SNAPPY compression option in ParquetFile??
See original GitHub issueTried reading in folder of parquet files but SNAPPY not allowed and tells me to choose another compression option. Where do I pass in the compression option for the read step? I see it for the write step, but not ParquetFile
from fastparquet import ParquetFile, writer
filelist = glob(data_path+"/*parquet")
filelist
['.../data/deleted_data/part-00000-ad202203-7b33-4afd-9702-21ec5edc91ea.snappy.parquet',
'.../data/deleted_data/part-00001-ad202203-7b33-4afd-9702-21ec5edc91ea.snappy.parquet',
'.../data/deleted_data/part-00002-ad202203-7b33-4afd-9702-21ec5edc91ea.snappy.parquet',
....]
Had to write a meta file
writer.merge(filelist[1:])
So again, I tried to read it in then but SNAPPY not allowed and tells me to choose another compression option. Where do I pass in the compression option for the read step? I see it for the write step, but not ParquetFile
df = ParquetFile(data_path+"/").to_pandas()
RuntimeErrorTraceback (most recent call last)
<ipython-input-71-0cf81b88c4e1> in <module>()
----> 1 df = ParquetFile(data_path+"/").to_pandas()
/Users/steve/anaconda/lib/python2.7/site-packages/fastparquet/api.pyc in to_pandas(self, columns, categories, filters, index, timestamp96)
308 for (name, v) in views.items()}
309 self.read_row_group_file(rg, columns, categories, index,
--> 310 assign=parts, timestamp96=timestamp96)
311 start += rg.num_rows
312 return df
/Users/steve/anaconda/lib/python2.7/site-packages/fastparquet/api.pyc in read_row_group_file(self, rg, columns, categories, index, assign, timestamp96)
136 fn, rg, columns, categories, self.helper, self.cats,
137 open=self.open, selfmade=self.selfmade, index=index,
--> 138 assign=assign, timestamp96=timestamp96)
139 if ret:
140 return df
/Users/steve/anaconda/lib/python2.7/site-packages/fastparquet/core.pyc in read_row_group_file(fn, rg, columns, categories, schema_helper, cats, open, selfmade, index, assign, timestamp96)

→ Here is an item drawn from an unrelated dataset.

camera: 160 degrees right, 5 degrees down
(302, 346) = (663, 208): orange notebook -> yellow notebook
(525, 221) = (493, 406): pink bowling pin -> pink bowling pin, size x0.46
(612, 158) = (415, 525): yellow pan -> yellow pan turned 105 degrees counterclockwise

266 return read_row_group(f, rg, columns, categories, schema_helper, cats,
267 selfmade=selfmade, index=index, assign=assign,
--> 268 timestamp96=timestamp96)
269
270
/Users/steve/anaconda/lib/python2.7/site-packages/fastparquet/core.pyc in read_row_group(file, rg, columns, categories, schema_helper, cats, selfmade, index, assign, timestamp96)
301 raise RuntimeError('Going with pre-allocation!')

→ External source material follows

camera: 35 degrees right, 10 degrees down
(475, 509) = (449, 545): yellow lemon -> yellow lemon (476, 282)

302 read_row_group_arrays(file, rg, columns, categories, schema_helper,
--> 303 cats, selfmade, assign=assign, timestamp96=timestamp96)
304
305 for cat in cats:
/Users/steve/anaconda/lib/python2.7/site-packages/fastparquet/core.pyc in read_row_group_arrays(file, rg, columns, categories, schema_helper, cats, selfmade, assign, timestamp96)
290 selfmade=selfmade, assign=out[name],
291 catdef=out[name+'-catdef'] if use else None,
--> 292 timestamp96=mr)
293
294
/Users/steve/anaconda/lib/python2.7/site-packages/fastparquet/core.pyc in read_col(column, schema_helper, infile, use_cat, grab_dict, selfmade, assign, catdef, timestamp96)
229 skip_nulls = False
230 defi, rep, val = read_data_page(infile, schema_helper, ph, cmd,
--> 231 skip_nulls, selfmade=selfmade)
232 d = ph.data_page_header.encoding == parquet_thrift.Encoding.PLAIN_DICTIONARY
233 if use_cat and not d:
/Users/steve/anaconda/lib/python2.7/site-packages/fastparquet/core.pyc in read_data_page(f, helper, header, metadata, skip_nulls, selfmade)
97 """
98 daph = header.data_page_header
---> 99 raw_bytes = _read_page(f, header, metadata)
100 io_obj = encoding.Numpy8(np.frombuffer(byte_buffer(raw_bytes),
101 dtype=np.uint8))
/Users/steve/anaconda/lib/python2.7/site-packages/fastparquet/core.pyc in _read_page(file_obj, page_header, column_metadata)
29 """Read the data page from the given file-object and convert it to raw, uncompressed bytes (if necessary)."""
30 raw_bytes = file_obj.read(page_header.compressed_page_size)
---> 31 raw_bytes = decompress_data(raw_bytes, column_metadata.codec)
32
33 assert len(raw_bytes) == page_header.uncompressed_page_size, \
/Users/steve/anaconda/lib/python2.7/site-packages/fastparquet/compression.pyc in decompress_data(data, algorithm)
80 if algorithm.upper() not in decompressions:
81 raise RuntimeError("Decompression '%s' not available. Options: %s" %
---> 82 (algorithm.upper(), sorted(decompressions)))
83 return decompressions[algorithm.upper()](data)
RuntimeError: Decompression 'SNAPPY' not available. Options: ['GZIP', 'UNCOMPRESSED']
Conda environment
Current conda install:
platform : osx-64
conda version : 4.2.13
conda is private : False
conda-env version : 4.2.13
conda-build version : not installed
python version : 2.7.13.final.0
requests version : 2.12.4
root environment : /Users/steve/anaconda (writable)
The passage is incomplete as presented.